Projected Federated Averaging with Heterogeneous Differential Privacy

Federated Learning (FL) is a promising framework for multiple clients to learn a joint model without directly sharing the data. In addition to high utility of the joint model, rigorous privacy protection of the data and communication efficiency are important design goals. Many existing efforts achieve rigorous privacy by ensuring differential privacy for intermediate model parameters, however, they assume a uniform privacy parameter for all the clients. In practice, different clients may have different privacy requirements due to varying policies or preferences. In this paper, we focus on explicitly modeling and leveraging the heterogeneous privacy requirements of different clients and study how to optimize utility for the joint model while minimizing communication cost. As differentially private perturbations affect the model utility, a natural idea is to make better use of information submitted by the clients with higher privacy budgets (referred to as “public” clients, and the opposite as “private” clients).
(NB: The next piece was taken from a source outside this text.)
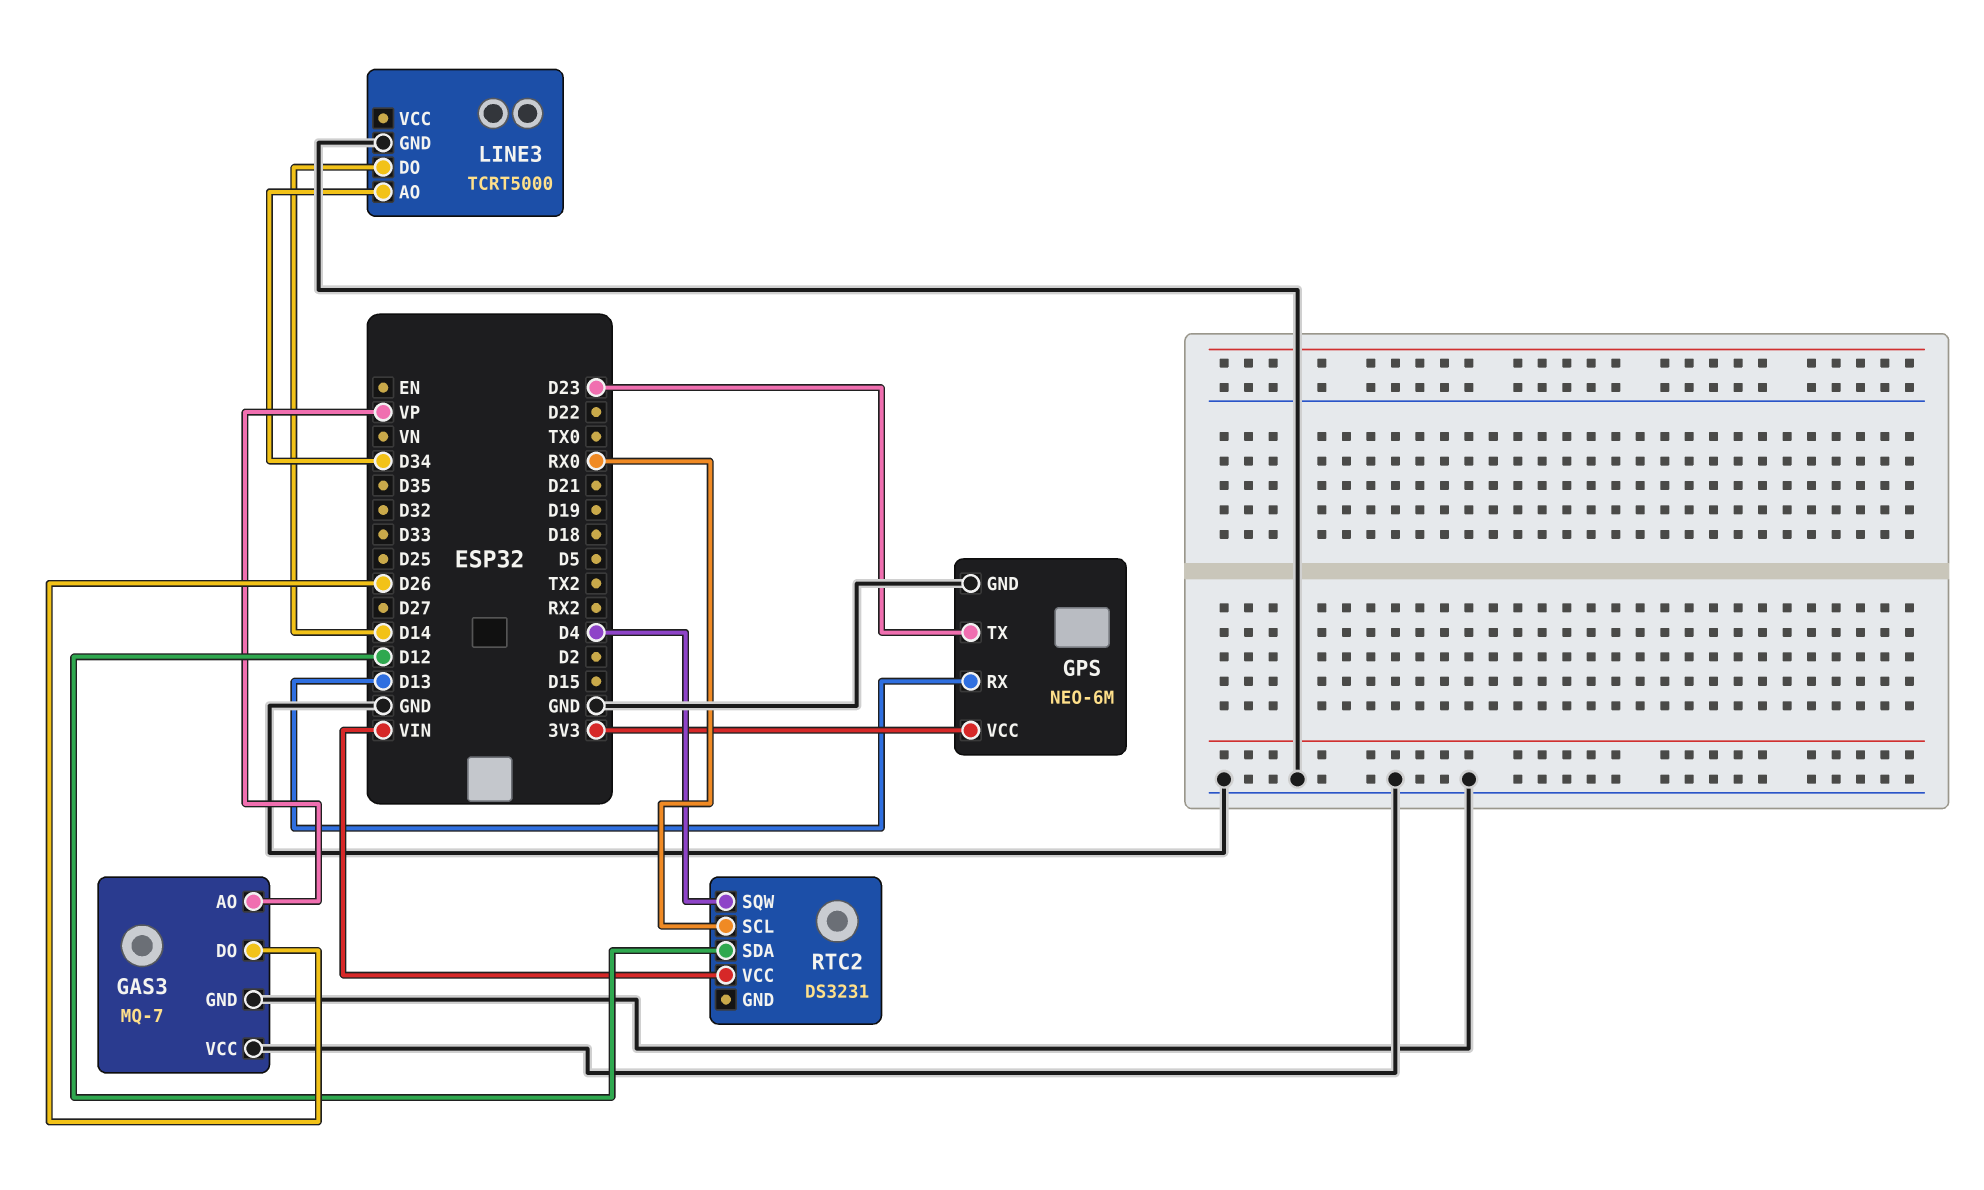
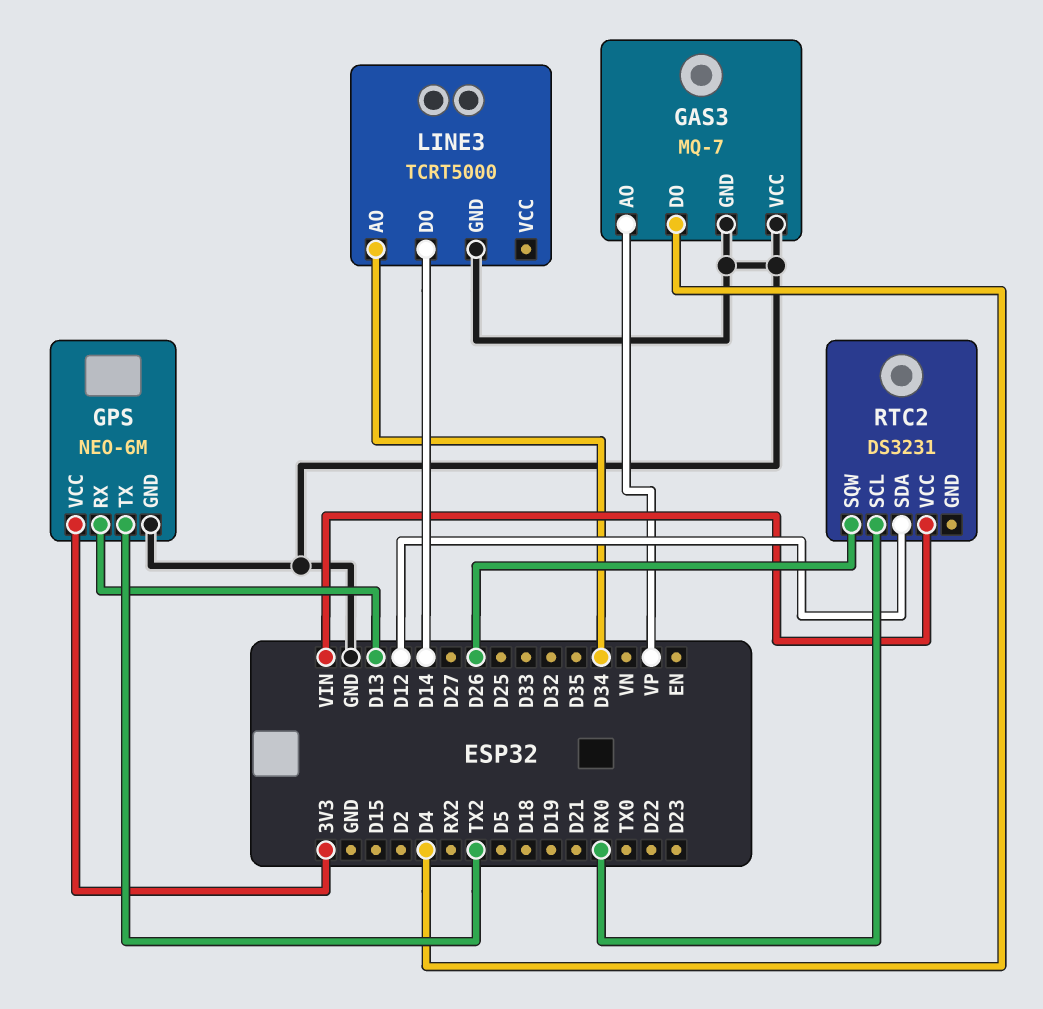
GAS3 pin DO: D26 -> D4
GPS pin TX: D23 -> TX2
RTC2 pin SQW: D4 -> D26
The challenge is how to use such information without biasing the joint model. We propose Projected Federated Averaging (PFA), which extracts the top singular subspace of the model updates submitted by “public” clients and utilizes them to project the model updates of “private” clients before aggregating them. We then propose communication-efficient PFA+, which allows “private” clients to upload projected model updates instead of original ones. Our experiments verify the utility boost of both algorithms compared to the baseline methods, whereby PFA+ achieves over 99% uplink communication reduction for “private” clients.